The Gold Rush Randonnee is a quadrennial 1200 kilometer (750 mile) bike ride with a 90-hour time limit. I rode the Gold Rush in 2009. Dead F*cking Last (20k words-unpublished) is my account of the ride. Following is the introduction:
The 2009 Gold Rush Randonne started at 6pm Monday, July 6, 2009 at Tandem Properties in North Davis. I arrived at about 5:40pm. We all left right at 6:00. I was one of the last riders out of the parking lot.
We stayed together as a group for the first mile. A front group took off after we turned west onto Road 29. I was in the second group, well-positioned behind a tandem, rolling easily along in the low-20s.
About three miles out, not long before the turn north on Road 99, I began running through a mental checklist. I’m not sure what triggered that process. Whatever the case, I soon feared that I had left my clear lenses at home. I use prescription lenses, and couldn’t ride at night with sunglasses, so I had to make sure. I pulled over, looked through my bags while rider after rider passed me, and sure enough, they weren’t there. So I turned around and rode for home, which was about three miles back.
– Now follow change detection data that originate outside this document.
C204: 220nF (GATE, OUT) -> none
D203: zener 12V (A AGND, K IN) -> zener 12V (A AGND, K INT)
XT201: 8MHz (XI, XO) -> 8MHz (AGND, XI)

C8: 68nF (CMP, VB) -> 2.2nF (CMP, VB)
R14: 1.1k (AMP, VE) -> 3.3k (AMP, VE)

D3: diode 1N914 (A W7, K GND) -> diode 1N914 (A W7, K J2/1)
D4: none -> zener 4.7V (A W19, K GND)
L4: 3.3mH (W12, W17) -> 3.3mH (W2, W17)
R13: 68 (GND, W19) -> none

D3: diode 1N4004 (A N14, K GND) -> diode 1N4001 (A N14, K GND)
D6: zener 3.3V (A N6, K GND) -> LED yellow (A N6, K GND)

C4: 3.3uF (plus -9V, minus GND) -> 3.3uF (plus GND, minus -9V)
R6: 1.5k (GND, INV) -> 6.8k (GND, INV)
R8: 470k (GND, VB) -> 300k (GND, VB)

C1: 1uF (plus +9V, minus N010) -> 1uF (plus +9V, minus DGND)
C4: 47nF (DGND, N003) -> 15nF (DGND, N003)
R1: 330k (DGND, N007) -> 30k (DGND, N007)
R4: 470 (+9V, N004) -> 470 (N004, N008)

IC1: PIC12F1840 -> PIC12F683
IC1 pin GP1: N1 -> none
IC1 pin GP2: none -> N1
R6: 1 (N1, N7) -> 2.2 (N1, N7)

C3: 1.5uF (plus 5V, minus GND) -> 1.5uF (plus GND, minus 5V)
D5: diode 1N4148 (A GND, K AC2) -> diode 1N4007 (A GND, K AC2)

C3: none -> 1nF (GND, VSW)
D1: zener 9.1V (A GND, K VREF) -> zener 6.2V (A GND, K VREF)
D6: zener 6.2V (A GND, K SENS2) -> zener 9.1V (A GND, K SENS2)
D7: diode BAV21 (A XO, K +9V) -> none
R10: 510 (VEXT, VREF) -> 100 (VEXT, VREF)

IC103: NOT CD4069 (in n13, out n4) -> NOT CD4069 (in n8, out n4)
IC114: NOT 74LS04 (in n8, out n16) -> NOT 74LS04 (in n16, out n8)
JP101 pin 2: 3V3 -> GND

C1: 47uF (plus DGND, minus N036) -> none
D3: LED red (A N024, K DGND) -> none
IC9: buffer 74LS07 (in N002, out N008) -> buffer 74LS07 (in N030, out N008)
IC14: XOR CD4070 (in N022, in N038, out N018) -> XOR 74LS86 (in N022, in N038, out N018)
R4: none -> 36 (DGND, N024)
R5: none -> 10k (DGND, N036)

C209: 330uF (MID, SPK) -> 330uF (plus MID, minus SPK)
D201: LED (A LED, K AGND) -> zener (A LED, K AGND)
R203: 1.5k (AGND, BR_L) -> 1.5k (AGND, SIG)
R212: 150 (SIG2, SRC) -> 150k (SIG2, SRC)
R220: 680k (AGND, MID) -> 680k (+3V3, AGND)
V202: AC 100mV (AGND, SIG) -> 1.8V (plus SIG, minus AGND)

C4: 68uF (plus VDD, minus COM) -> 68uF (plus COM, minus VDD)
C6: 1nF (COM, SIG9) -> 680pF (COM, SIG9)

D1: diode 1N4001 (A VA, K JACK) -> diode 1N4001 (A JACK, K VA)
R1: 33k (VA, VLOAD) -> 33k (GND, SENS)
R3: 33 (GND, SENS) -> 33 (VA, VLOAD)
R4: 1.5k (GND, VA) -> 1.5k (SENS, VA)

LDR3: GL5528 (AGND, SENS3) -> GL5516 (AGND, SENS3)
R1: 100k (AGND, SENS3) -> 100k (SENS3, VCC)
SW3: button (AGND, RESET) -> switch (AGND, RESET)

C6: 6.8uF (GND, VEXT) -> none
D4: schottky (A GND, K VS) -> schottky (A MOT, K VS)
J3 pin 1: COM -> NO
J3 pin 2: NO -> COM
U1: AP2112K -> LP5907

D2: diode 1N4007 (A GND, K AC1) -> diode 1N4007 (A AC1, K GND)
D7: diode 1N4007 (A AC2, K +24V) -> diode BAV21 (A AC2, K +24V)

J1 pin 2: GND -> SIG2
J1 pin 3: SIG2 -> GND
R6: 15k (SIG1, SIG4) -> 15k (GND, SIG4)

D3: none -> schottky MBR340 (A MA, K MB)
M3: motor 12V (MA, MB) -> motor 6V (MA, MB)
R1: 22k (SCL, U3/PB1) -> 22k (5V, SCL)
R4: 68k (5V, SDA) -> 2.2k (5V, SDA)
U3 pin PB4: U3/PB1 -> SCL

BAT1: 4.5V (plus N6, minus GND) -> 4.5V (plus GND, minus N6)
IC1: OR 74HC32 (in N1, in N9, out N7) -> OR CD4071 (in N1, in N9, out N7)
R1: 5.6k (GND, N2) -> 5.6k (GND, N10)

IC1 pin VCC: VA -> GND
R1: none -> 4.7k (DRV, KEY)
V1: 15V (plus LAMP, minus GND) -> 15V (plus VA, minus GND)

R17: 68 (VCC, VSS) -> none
Once there, I went inside, went right to where I knew the lenses should be, grabbed them, and got back on course.
So, thirty minutes into a 90-hour ride, I was already 20 or 30 minutes behind schedule, riding alone, and running DFL (dead fucking last).
And that’s kind of how the rest of the ride went. Me riding alone and losing time to contingencies I had avoided, ignored, or just not foreseen. All of this despite 10 months of planning, training, packing, and rechecking what I thought was everything necessary.
Being alone, awake, and active for the better part of 82 hours gives one a lot of time to think. I want to summarize the ride, but I also want to get across some of the processes and conclusions and observations I came up with during the ride. Rather than separate the two, I’ll try to combine them here.